Das neue Buch von Christine Grän beginnt vielversprechend. Eingezwängt in ihre neurotische Kleinbürgerfamilie schwelgt die blutjunge Agatha Bronner in Wagnerschen Welten. Sie singt Isoldes Sterbearie mit dem kämpferischen Trotz der Jugend, während ihr die unerbittliche Familienidylle die Luft abdrückt. Agatha singt aber auch von Trauer und Schuld, denn der Unfalltod ihrer kleinen Schwester Margareta, für den sie sich zumindest moralisch verantwortlich fühlt, lastet schwer auf dem Gewissen.
Christine Grän, die im Vorjahr mit „Hurenkind“ zu Recht einen Treffer gelandet hat, nennt ihren neuen Roman Villa Freud und löst sofort Assoziationsketten aus, verleitet zu Amateurpsychogrammen.
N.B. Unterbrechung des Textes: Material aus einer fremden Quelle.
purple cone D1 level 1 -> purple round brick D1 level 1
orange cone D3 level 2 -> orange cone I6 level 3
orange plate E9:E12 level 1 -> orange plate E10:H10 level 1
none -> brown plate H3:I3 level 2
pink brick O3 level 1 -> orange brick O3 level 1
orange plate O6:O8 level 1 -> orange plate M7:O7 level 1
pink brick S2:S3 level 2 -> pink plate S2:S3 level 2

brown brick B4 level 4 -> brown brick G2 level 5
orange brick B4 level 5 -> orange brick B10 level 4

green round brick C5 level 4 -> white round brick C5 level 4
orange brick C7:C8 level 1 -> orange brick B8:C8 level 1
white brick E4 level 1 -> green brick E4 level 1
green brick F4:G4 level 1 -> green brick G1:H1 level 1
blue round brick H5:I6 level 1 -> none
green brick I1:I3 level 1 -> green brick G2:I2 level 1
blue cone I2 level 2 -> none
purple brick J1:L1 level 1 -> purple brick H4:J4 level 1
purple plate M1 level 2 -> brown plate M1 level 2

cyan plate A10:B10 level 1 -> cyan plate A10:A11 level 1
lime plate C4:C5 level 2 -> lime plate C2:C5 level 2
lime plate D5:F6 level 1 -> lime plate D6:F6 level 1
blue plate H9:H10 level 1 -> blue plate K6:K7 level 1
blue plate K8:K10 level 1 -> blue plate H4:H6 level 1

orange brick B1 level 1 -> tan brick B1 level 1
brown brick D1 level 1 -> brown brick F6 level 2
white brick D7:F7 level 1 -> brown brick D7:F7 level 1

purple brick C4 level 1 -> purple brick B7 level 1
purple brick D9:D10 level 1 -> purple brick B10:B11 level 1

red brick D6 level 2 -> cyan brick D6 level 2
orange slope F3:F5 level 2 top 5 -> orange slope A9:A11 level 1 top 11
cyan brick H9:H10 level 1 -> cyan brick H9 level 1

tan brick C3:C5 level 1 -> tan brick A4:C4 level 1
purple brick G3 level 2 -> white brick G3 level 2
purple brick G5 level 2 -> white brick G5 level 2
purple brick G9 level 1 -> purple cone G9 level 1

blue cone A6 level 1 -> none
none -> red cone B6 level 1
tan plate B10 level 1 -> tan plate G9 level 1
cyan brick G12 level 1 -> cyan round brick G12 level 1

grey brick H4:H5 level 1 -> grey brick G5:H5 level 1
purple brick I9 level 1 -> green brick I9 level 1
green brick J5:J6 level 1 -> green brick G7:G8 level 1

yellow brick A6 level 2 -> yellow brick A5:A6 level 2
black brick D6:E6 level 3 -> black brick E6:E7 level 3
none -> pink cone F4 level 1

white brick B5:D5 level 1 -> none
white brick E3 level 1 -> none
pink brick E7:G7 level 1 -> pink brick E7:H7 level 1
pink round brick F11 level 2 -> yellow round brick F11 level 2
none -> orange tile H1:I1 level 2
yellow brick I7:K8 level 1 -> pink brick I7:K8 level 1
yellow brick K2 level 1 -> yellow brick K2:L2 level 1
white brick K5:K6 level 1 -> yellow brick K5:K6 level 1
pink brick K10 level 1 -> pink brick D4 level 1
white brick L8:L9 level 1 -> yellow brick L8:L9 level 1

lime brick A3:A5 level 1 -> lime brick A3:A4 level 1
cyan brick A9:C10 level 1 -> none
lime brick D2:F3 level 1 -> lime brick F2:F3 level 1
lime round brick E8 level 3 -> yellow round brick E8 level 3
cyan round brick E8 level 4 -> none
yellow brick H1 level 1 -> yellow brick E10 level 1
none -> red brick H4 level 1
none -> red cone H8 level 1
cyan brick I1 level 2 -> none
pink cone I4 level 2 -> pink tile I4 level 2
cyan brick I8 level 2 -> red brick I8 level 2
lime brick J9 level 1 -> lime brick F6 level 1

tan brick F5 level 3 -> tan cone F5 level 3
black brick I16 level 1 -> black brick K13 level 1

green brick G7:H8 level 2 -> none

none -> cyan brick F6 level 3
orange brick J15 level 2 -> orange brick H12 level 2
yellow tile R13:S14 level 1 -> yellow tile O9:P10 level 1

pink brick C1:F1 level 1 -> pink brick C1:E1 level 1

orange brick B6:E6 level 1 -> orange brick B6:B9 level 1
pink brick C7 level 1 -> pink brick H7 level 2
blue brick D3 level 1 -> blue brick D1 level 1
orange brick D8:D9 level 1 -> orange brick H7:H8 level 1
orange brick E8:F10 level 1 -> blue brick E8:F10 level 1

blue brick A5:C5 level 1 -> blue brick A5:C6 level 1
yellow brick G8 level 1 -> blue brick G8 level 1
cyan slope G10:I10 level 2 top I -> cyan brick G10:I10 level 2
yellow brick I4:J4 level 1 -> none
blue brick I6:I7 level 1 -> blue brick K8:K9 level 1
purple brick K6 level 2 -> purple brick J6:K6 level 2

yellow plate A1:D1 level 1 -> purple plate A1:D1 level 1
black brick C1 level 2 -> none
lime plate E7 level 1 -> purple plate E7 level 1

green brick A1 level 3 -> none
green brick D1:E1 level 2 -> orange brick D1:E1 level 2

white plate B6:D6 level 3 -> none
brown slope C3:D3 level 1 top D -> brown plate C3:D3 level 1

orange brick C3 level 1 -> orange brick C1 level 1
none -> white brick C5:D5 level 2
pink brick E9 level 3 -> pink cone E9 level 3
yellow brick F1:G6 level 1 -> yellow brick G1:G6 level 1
Doch kaum beginnt man die Familie Bronner in Freudsche Fallbeispiele zu ordnen, tritt diese schon wieder ab, und man muss mit Agatha, die sich in memoriam an die tote Schwester nun Rita nennt, in die Welt ziehen.
Nächste Station: Auftritt der Wagnersängerin. Ritas Vorsingen an der Frankfurter Oper endet als Desaster. Aus der kindlichen Brust wollen sich keine Wagnerklänge pressen lassen. Also wird aus Rita Greta, ein unbeschriebenes Blatt. Sie driftet nach Berlin und singt als miese Zweitbesetzung in einer Jazzband. Lebt von der Hand in den Mund, driftet weiter, heiratet unvermittelt einen argentinischen Patrizier und heißt von nun an Margarita. Driftet mit ihm nach Buenos Aires in eine morbide Familie der argentinischen Oberschicht, wo ihre latent lesbische Schwägerin als Psychiaterin in einem Stadtteil namens Palermo arbeitet, der im Volksmund wegen seiner dichten Konzentration an Seelenklemptnern auch „Villa Freud“ genannt wird. Voilà!
Die Ehe scheitert und Margarita, die sich jetzt Meg nennt, landet am A. der Welt im antarktischen Ushuaia, wo ihr Leben wieder einmal von vorn beginnt. Da passiert etwas Ungewohntes, zumindest ungewohnt bei Christine Grän Büchern, klammheimlich hat sich Langeweile eingeschlichen. Das Stationendrama spinnt sich mit der Zähigkeit und Glaubwürdigkeit einer Fernsehsoap fort und hat den Leser irgendwann auf der Strecke gelassen. Und obwohl Christine Grän ihre Heldin in immer neue bizarre Situationen versetzt und eine Reihe schräger Vögel vorbeiziehen lässt, gelingt es ihr nicht mehr, den Spannungsbogen zu halten. Denn ihre „Villa Freud“ beherbergt keine abgründigen Traumata, man findet darin lediglich klebrige, höchstens knietiefe Melancholie, die die Welt mit einem einförmig grauen Schmutzfilm überzieht. Die Protagonistin mit dem verzweifelten Hang zum Besonderen irrt zunehmend gestaltloser durch die Geschichte, bis sie schließlich am 11. September 2001 in Boston eine Boing 767, Flugnummer 11, mit Zielort Los Angeles besteigt. Es ist amerikanischer Schicksalstag und, was nicht schwer zu erraten ist, wohl auch ihrer. Christine Grän schenkt ihrer blassen, traurigen Heldin wenigstens einen spektakulären Abgang von der Bühne des Lebens.